Poliske (Поліське) or Polesskoye (Полесское) is an abandoned settlement and former urban-type settlement in the Chernobyl Exclusion Zone, part of Kyiv Oblast, Ukraine. It is located on the Uzh River and was the administrative center of Poliske Raion (district). However, later the town was taken out of a registry as it was completely depopulated being located in the Zone of alienation. As of 2015, around 20 people live there, so called samosely ("self-settlers").

==History==
===Overview===
Originally called Khabnoye or Khabne (Хабное, Хабне), it was renamed Kaganovichi Pervye or Kahanovychi Pershi (Кагановичи Первые, Кагановичі Перші) in 1934, and Poliske in 1957.

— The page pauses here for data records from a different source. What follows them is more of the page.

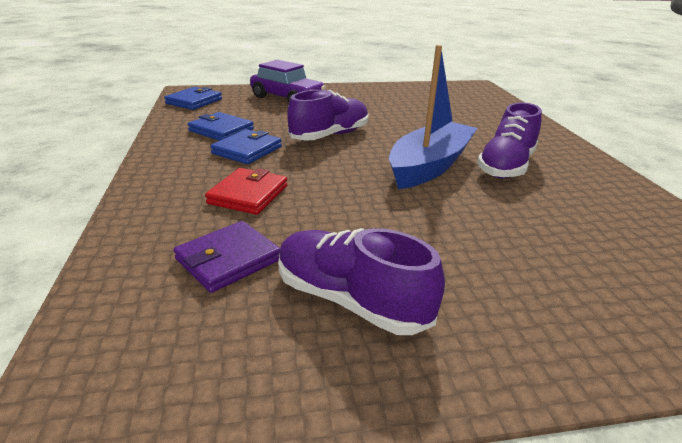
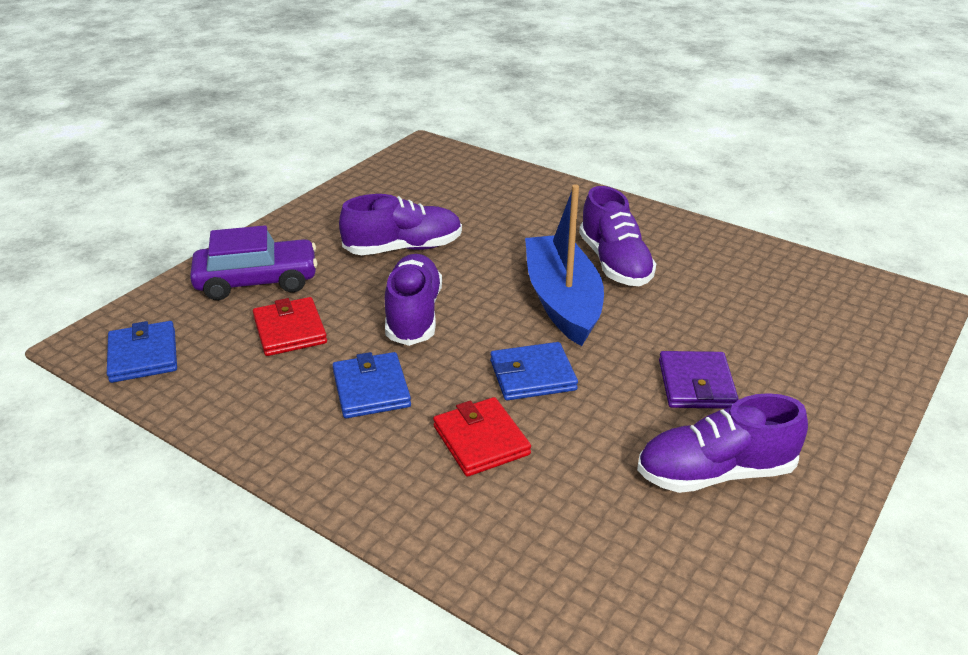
camera: 45 degrees left, 5 degrees up
(221, 130) = (283, 380): blue wallet -> blue wallet (532, 375)
(228, 260) = (590, 510): purple wallet -> purple wallet (696, 384)
(262, 117) = (290, 330): none -> red wallet
(381, 113) = (404, 248): none -> purple shoe

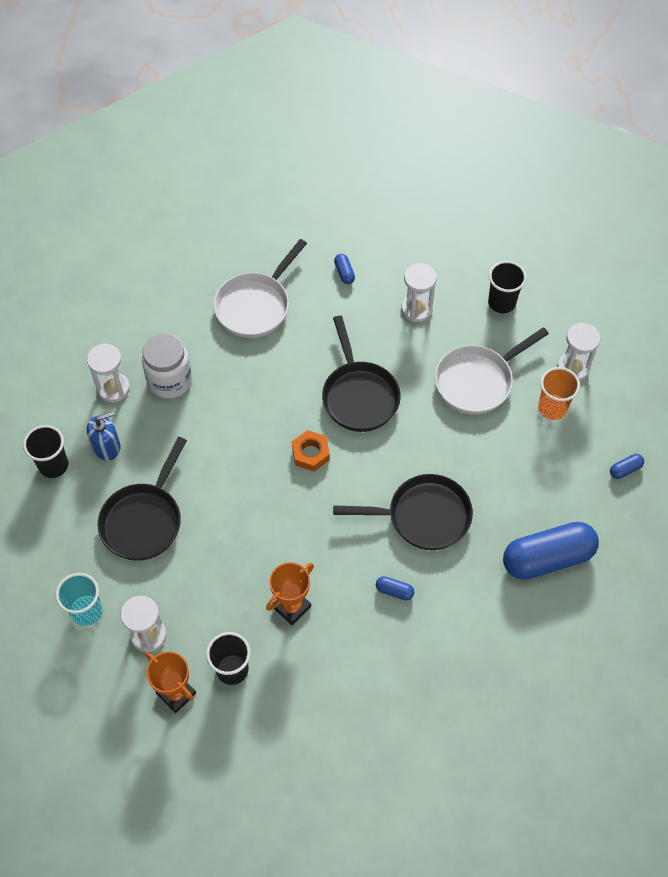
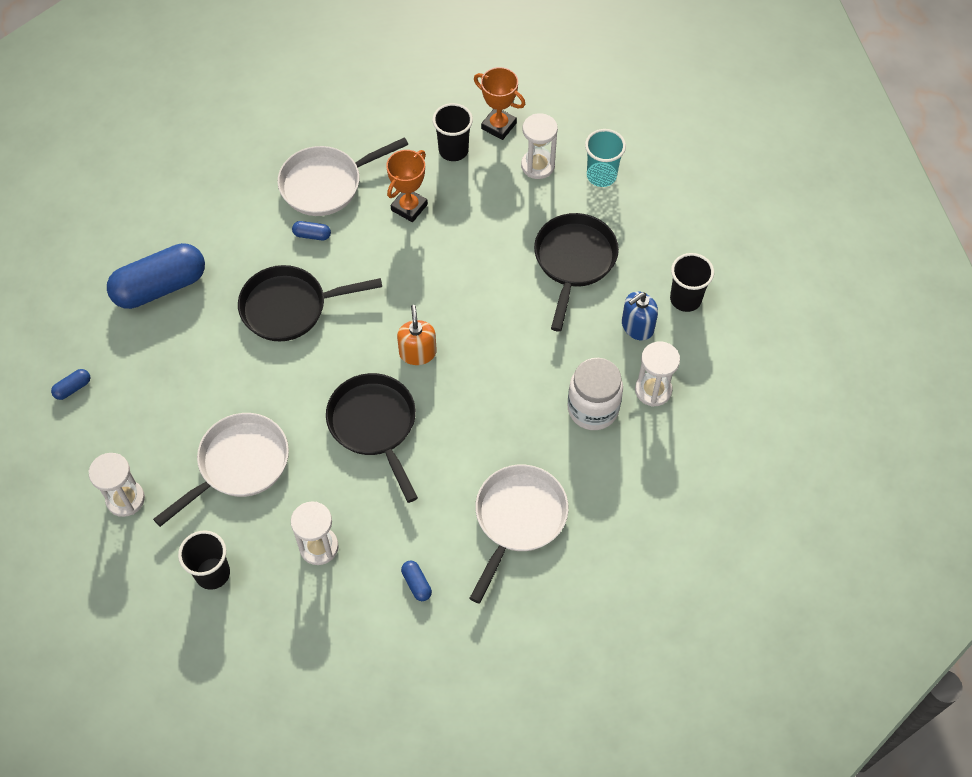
camera: 170 degrees right, 0 degrees up
(310, 453) = (417, 352): orange nut -> orange soap dispenser
(373, 650) = (326, 184): none -> white pan
(552, 408) = (151, 445): orange cup -> none

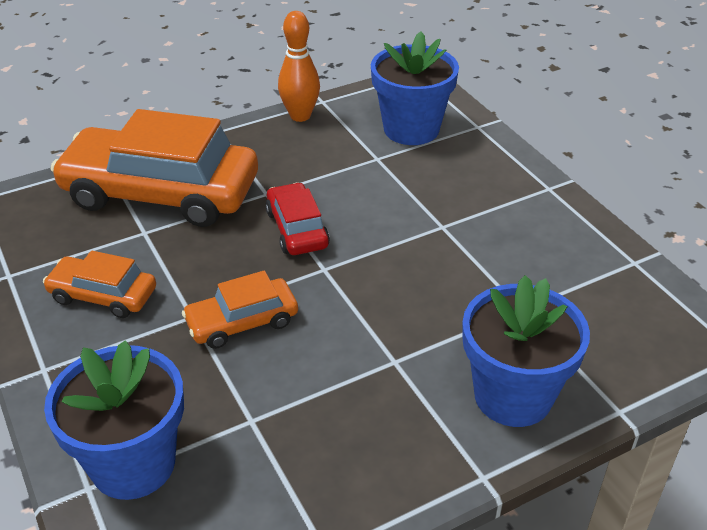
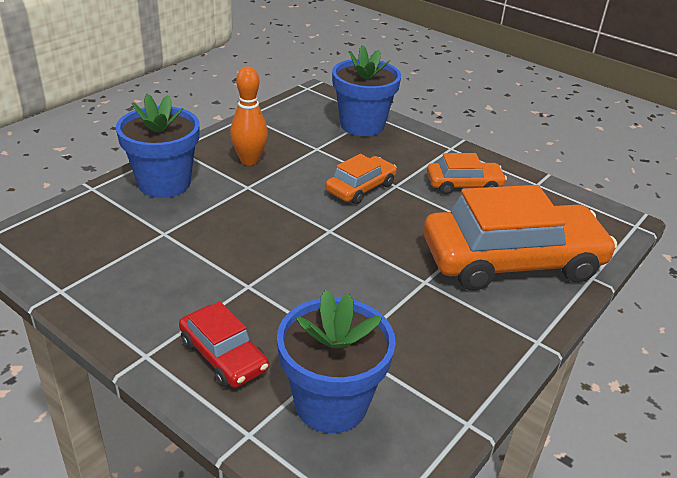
camera: 155 degrees right, 5 degrees down
(297, 229) = (372, 255): red car -> red car (223, 355)
(300, 116) = (473, 388): orange bowling pin -> orange bowling pin (249, 160)

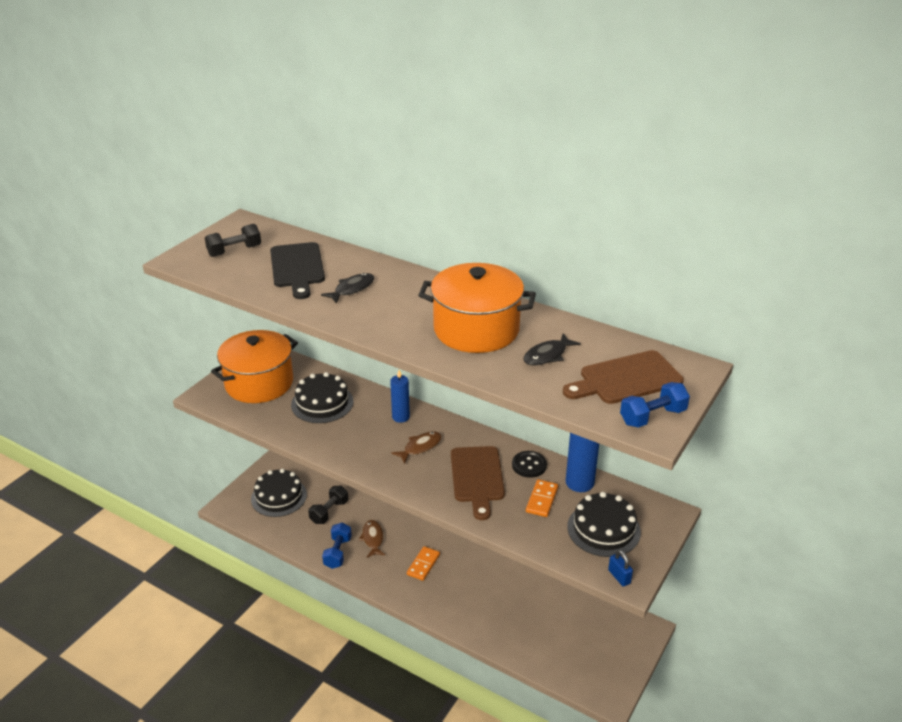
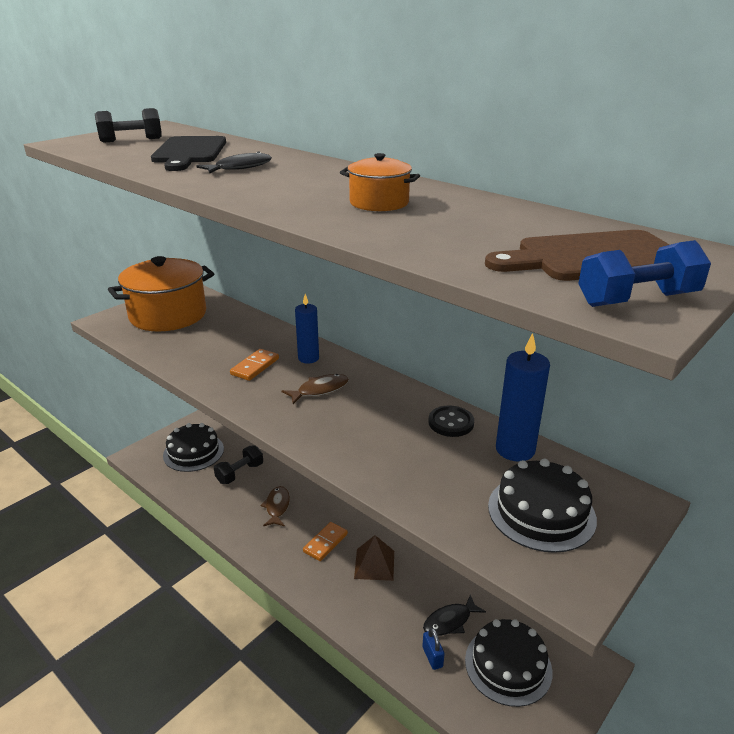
camera: 10 degrees right, 5 degrees down
(322, 403) = (226, 338): black cake -> black cake (508, 665)
(338, 552) = (234, 517): blue dumbbell -> none
(468, 577) = (374, 564): none -> brown pyramid
(476, 329) = (379, 203): orange pot -> orange pot, size x0.49
(477, 478) = (379, 429): brown cutting board -> none
(541, 500) = (459, 464): orange domino -> orange domino (255, 366)
(547, 355) = (472, 229): black fish -> black fish (450, 621)
(619, 577) = (558, 584): blue padlock -> blue padlock (432, 657)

Founded in the 15th century, it was the home of the Polish family Horwatt from 1850 to 1918. In the 19th century, this small city was known for its weavers and its textile industry. In 1890, 80% of the population was Jewish. In the later half of the 19th century, and in the beginning of the 20th century, there was known a klezmer band of the Makonowiecki family. Khabne lost all its major architecture during the Soviet Union – the castle of Radziwiłł, Orthodox churches, and the Catholic Church. In 1938, Khabne received official city status. After the Chernobyl disaster, Khabne's population started to fall off. In 1999, the remaining population was evacuated. In 2005, there were about 1,000 people still living there, mostly senior citizens.

From February to April 2022, Poliske was occupied by Russia as a result of the 2022 invasion.

===Abandonment===

Following the Chernobyl Nuclear Power Plant accident, a Zone of Alienation (Ukrainian: Зона відчуження Чорнобильської АЕС, zona vidchuzhennya Chornobyl's'koyi AES), also known as the Chernobyl Exclusion Zone, the 30 Kilometre Zone, or simply The Zone (Ukrainian: Чорнобильська зона, Chornobyl's'ka zona) was designated by the USSR military after the 1986 disaster.
Initially, 30 km radius area was evacuated and placed under military control, however, over time the borders of the Zone of Alienation have increased to cover a larger area of contamination. The zone is now approximately 2,600 km^{2} (1,000 sq miles), where radioactive fallout contamination is highest. Public access and inhabitation is restricted due to radiological hazards and allow for ecological monitoring by environmental scientists.

==Geography==
Located in the north-western corner of Kyiv Oblast, at the borders with Zhytomyr Oblast, Poliske is part of the natural region of Polesia, and is 27 km from the Belarusian border. Crossed by the regional highway P02 Ovruch-Kyiv (135 km south), the town lies between Vilcha (17 km north) and Krasiatychi (27 km south). It is 41 km far from Narodychi, 53 from Ovruch and Ivankiv, 58 from Pripyat and 65 from Chernobyl.

==Notable people==
- Iser Kuperman, a seven-time world champion of draughts, was born in Khabne on 21 April 1922.
- Lazar Kaganovich, one of leaders of the Soviet Union, was born in the suburb of Kabany (Кабани, Кабанів, Кабаны), (near Khabne) in 1893.
- Avraham-Yehoshua Makonovetsky, klezmer violinist, was born here in 1872 and was the leader of the town klezmer band from the 1890s into the Soviet era.

== In popular culture ==
- In the game S.T.A.L.K.E.R.: Shadow of Chernobyl, there is a cut location called Dead City which appears to draw inspiration from Poliske.